Opinión

Hay muertes y hay vilezas

No todas las muertes son iguales. O quizás sí; quizás el dolor que provoca la muerte en el entorno más próximo se iguala en su magnitud trágica. Y si, pese a su lógica aplastante, pese a ser el punto de no retorno de nuestras vidas, toda muerte “natural” deja siempre un vacío imposible de llenar en quien ha gozado del fallecido, qué diremos cuando esa muerte cercena de repente la vida, cuando un suceso extraordinario se alía con la parca para provocar el cataclismo. El árbol que, por viejo, deja ya de ofrecer sombra, nunca conocerá el dolor del que se fue presa de las llamas provocadas.

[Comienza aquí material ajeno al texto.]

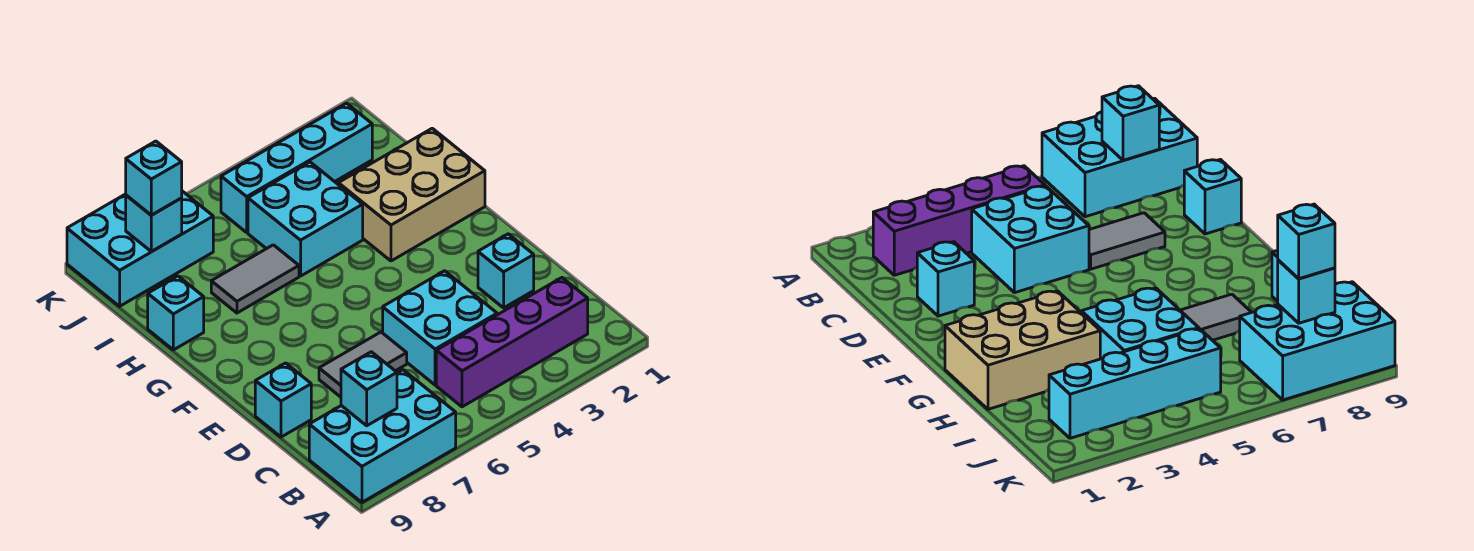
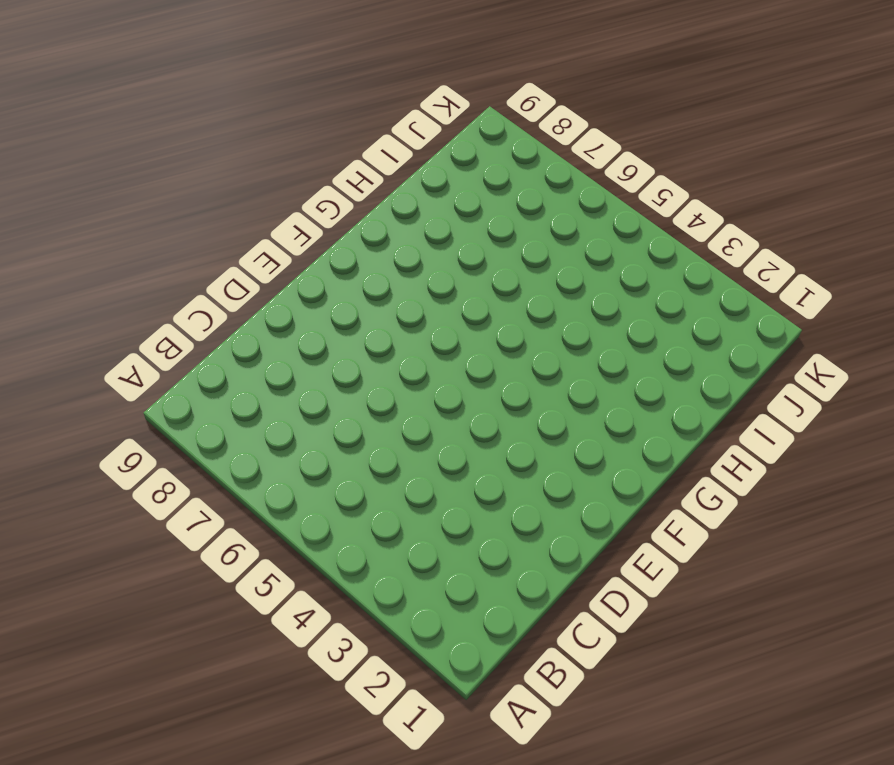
none -> cyan brick A7:B9 level 1
none -> purple brick B2:B5 level 1
none -> cyan brick C4:D5 level 1

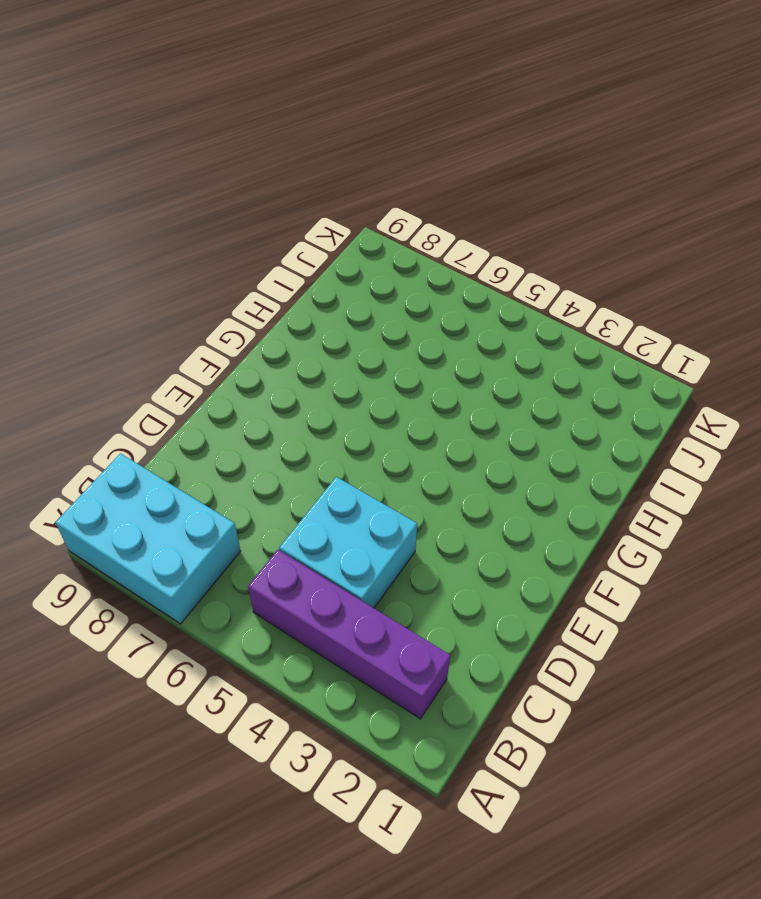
none -> cyan brick D2 level 1
none -> grey tile D6:D7 level 1
none -> cyan brick D9 level 1

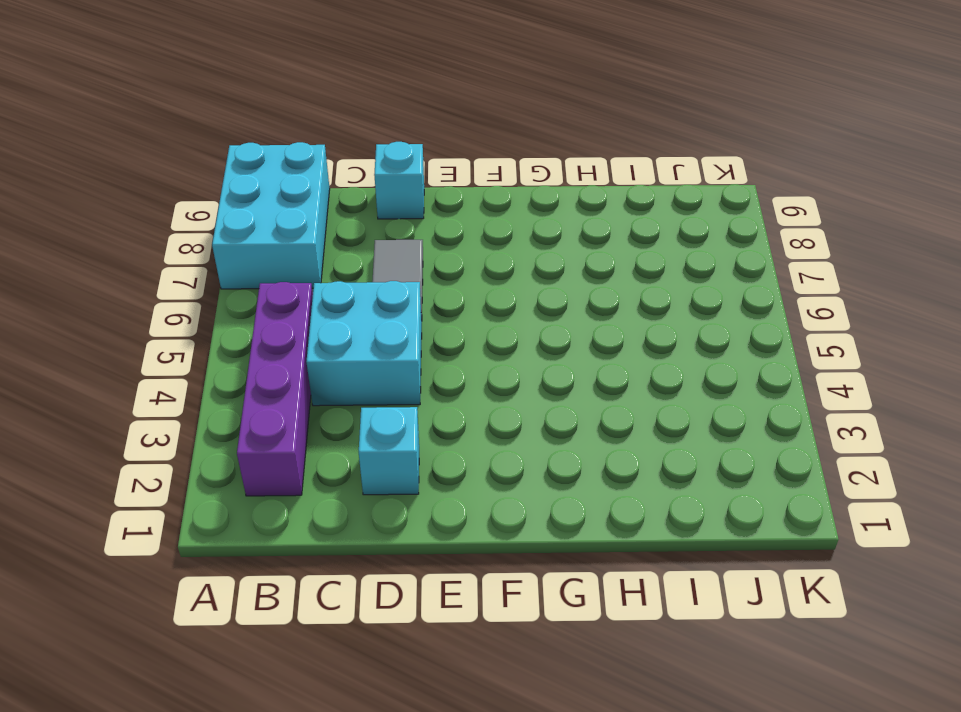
none -> tan brick G1:H3 level 1
none -> cyan brick H4:I5 level 1
none -> grey tile H6:H7 level 1

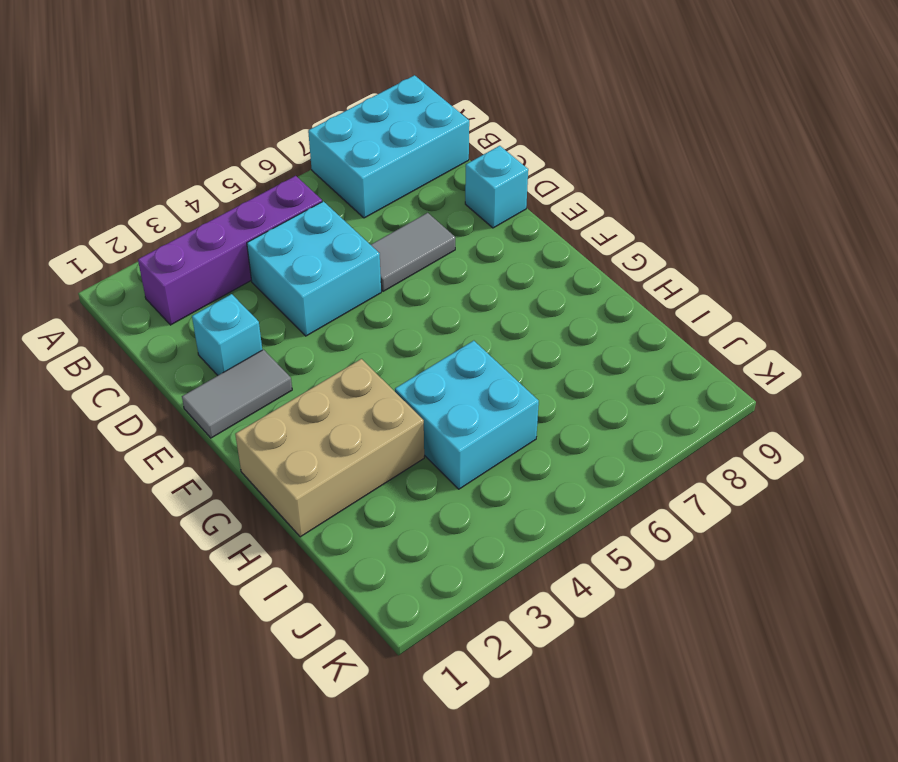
grey tile E1:E2 level 1 -> grey tile H6:H7 level 1
none -> cyan brick H9 level 1
none -> cyan brick J2:J5 level 1
none -> cyan brick J7:K9 level 1

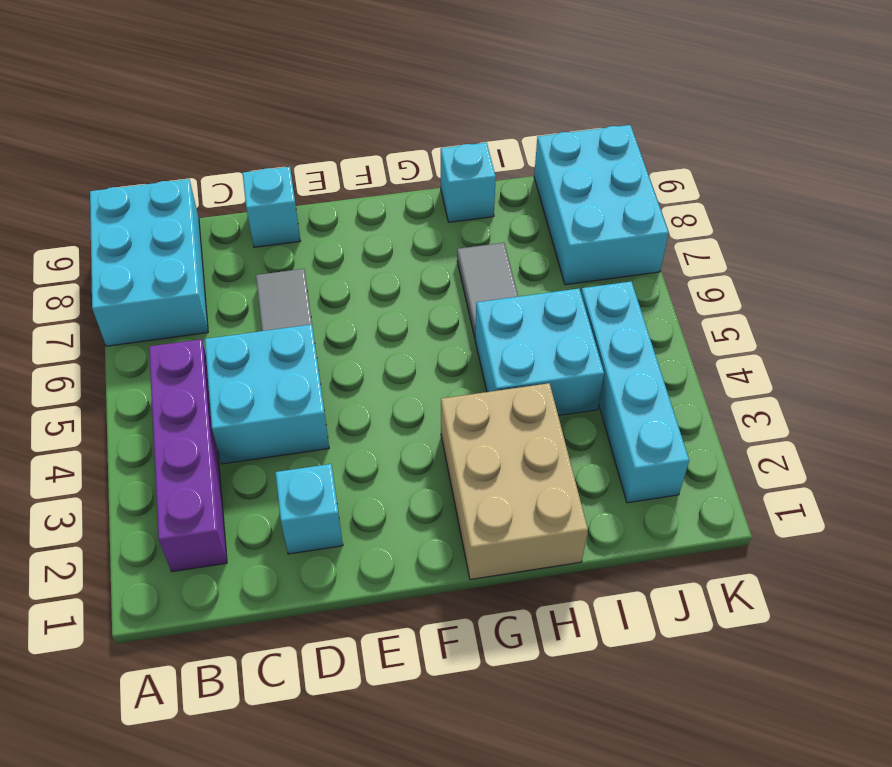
none -> cyan brick B8 level 2
none -> cyan brick J8 level 2
none -> cyan brick J8 level 3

Un accidente de tráfico o una enfermedad mortal que se llevan por delante una vida aún efervescente, son acontecimientos trágicos imposibles de digerir. Uno entonces pone en solfa todo. Todo lo cuestiona, desde la injusticia del destino hasta las ganas de seguir adelante.

A todo le exigimos respuestas que no hay; muchos se plantean la existencia del mismísimo ser superior. ¿Qué haces ahí arriba, Dios, que permites que siempre se vayan los mejores? ¿Cómo creer en tu existencia, si ahora me has infligido, sin yo merecerlo, tanto dolor? Son preguntas comunes que le asaltan al ferviente seguidor. Y solo su fe, ciega como toda fe, le impide desatar el lazo invisible que liga la certeza de esta vida con la anhelante existencia de un más allá. Por eso, el arrebato de locura que nos vence cuando perdemos a alguien próximo que tenía toda su vida por delante, por la jodida culpa de esa enfermedad o accidente súbito, es casi siempre imposible de superar.

Y sin embargo aún cabe mayor desgracia. Ocurre cuando ese resultado trágico es provocado por la vileza humana, por la maldad gratuita. Es ahora el asesino quien se apodera de nuestras vidas quitando la vida al ser amado; al dolor de la pérdida irreparable se suma la ira hacia el ejecutor. No ha sido esa maldita curva resbaladiza, no ha sido ese montón de células de crecimiento incontrolado, ni tampoco la fatalidad de ese andamio mal anclado que provocó la caída de obrero al vacío. Cosas aciagas del azar.

El homicidio o asesinato escapa al azar, y obedece en cambio al plan de liquidación pergeñado en la mente perversa del asesino. Y si, sea cual fuere la causa de la muerte súbita, el resultado es el mismo, no es (ni debe ser) igual la reacción y protesta cuando es el ser humano el ejecutor. ¿Cómo se va a digerir igual la muerte de una mujer por causa de una enfermedad mortal, que la que se pueda topar en un descampado a manos de un violador? ¿Procesamos una y otra de igual modo? ¿Cómo equiparar el suicidio de una persona, es decir, la voluntariedad de ese acto de despedida final, con el asesinato de la mujer a manos de su pareja o ex? ¿Qué hay de voluntario en la conducta de la mujer que muere atravesada por el arma blanca? ¿Se abalanzó ella, acaso, sobre el cuchillo blandido por el cobarde? Y sin embargo, para el articulista Arcadi Espada, que firmó recientemente una columna titulada “El negocio del sexo”, las protestas contra la lacra de la violencia machista solo son instrumentalizaciones de esas muertes por parte de la izquierda española, que pretende hacer causa política.

Ese vomitivo artículo empieza de modo miserable: “El sábado pasado se celebró en Madrid una absurda manifestación contra la violencia que llaman de género...”. Llamar absurdo al clamor de las (y también los) que allí se manifestaron, entre las que había mujeres que habían sufrido en sus carnes palizas y vejaciones, tiene un tufillo rancio y criminal. No, no es comparable la naturaleza del asesinato de una mujer a manos de su pareja que la fatalidad de la muerte por enfermedad repentina. Salvo que se piense que una y otra son de todo punto inevitables. como parece decir Espada. Lo que no deja de tener también su punto machista.